Reading Hemingway’s piece, An Agent of Evil made me laugh out loud. I’m not sure why, now, because I’ve read it before and I didn’t laugh out loud then. It made the girl on the next table look up, and she had very red eyes, redder than I’ve ever seen outside of vampire B-movies. Her friend was very young and very beautiful and had the warm smile and cold eyes of many girls who are very young and very beautiful and know it. The wife of the bar’s owner was also very beautiful when I first met her a year ago, but it’s been a hard year for them, and it’s showing, as if the face of an older self is pushing through from beneath.

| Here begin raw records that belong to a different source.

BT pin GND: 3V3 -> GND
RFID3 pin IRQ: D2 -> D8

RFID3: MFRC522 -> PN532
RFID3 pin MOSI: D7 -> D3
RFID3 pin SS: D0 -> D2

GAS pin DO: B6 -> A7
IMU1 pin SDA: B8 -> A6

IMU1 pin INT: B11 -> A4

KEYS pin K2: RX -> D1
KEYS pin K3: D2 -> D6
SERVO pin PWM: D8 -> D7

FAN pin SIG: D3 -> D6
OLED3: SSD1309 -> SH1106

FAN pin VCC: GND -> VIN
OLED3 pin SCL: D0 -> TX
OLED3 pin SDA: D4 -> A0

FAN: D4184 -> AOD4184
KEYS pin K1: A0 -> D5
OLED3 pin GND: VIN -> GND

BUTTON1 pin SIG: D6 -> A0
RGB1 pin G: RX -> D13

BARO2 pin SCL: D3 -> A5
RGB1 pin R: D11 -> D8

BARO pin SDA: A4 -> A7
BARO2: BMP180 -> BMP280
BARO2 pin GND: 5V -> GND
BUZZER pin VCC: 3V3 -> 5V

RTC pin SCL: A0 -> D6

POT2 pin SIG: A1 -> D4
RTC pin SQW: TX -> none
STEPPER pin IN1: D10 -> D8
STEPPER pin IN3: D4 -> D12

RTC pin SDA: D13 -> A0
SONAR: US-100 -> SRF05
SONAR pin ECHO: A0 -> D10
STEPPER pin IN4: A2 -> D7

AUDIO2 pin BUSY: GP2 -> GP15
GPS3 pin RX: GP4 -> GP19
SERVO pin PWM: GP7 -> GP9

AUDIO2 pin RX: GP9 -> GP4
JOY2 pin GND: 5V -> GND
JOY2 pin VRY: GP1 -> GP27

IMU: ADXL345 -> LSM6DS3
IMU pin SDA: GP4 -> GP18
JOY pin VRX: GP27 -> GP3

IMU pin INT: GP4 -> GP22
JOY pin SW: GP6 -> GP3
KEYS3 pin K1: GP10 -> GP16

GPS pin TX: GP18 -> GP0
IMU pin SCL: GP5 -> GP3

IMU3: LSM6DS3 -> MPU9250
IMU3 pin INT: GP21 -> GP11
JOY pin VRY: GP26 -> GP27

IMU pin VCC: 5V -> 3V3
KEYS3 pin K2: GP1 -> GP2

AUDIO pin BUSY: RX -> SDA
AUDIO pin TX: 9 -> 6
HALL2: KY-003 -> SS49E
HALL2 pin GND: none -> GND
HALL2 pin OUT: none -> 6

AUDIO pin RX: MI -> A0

The walk home takes me along a road where new media firms rub shoulders with old, discreet brothels, although there was nothing discreet about the working girl squatting on the sidewalk as she chatted on her handphone, or about the pimp watching over her as I made my way past. Moments before, I’d been courteously greeted as I stopped to watch a temporary Buddhist pavilion being set up next to the road. In Thailand, I met young Westerners who were still hoping to find ‘authenticity’, but this is authenticity.
It looks like I might get a short contract freelancing in Korea between the end of my studies in Beijing and the start of the MBA; I hope so, because it would pay well, and I could use the money. Plus, from the very little time I’ve spent in Korea, I liked it and I would quite like to go back to see more. Well, fingers crossed.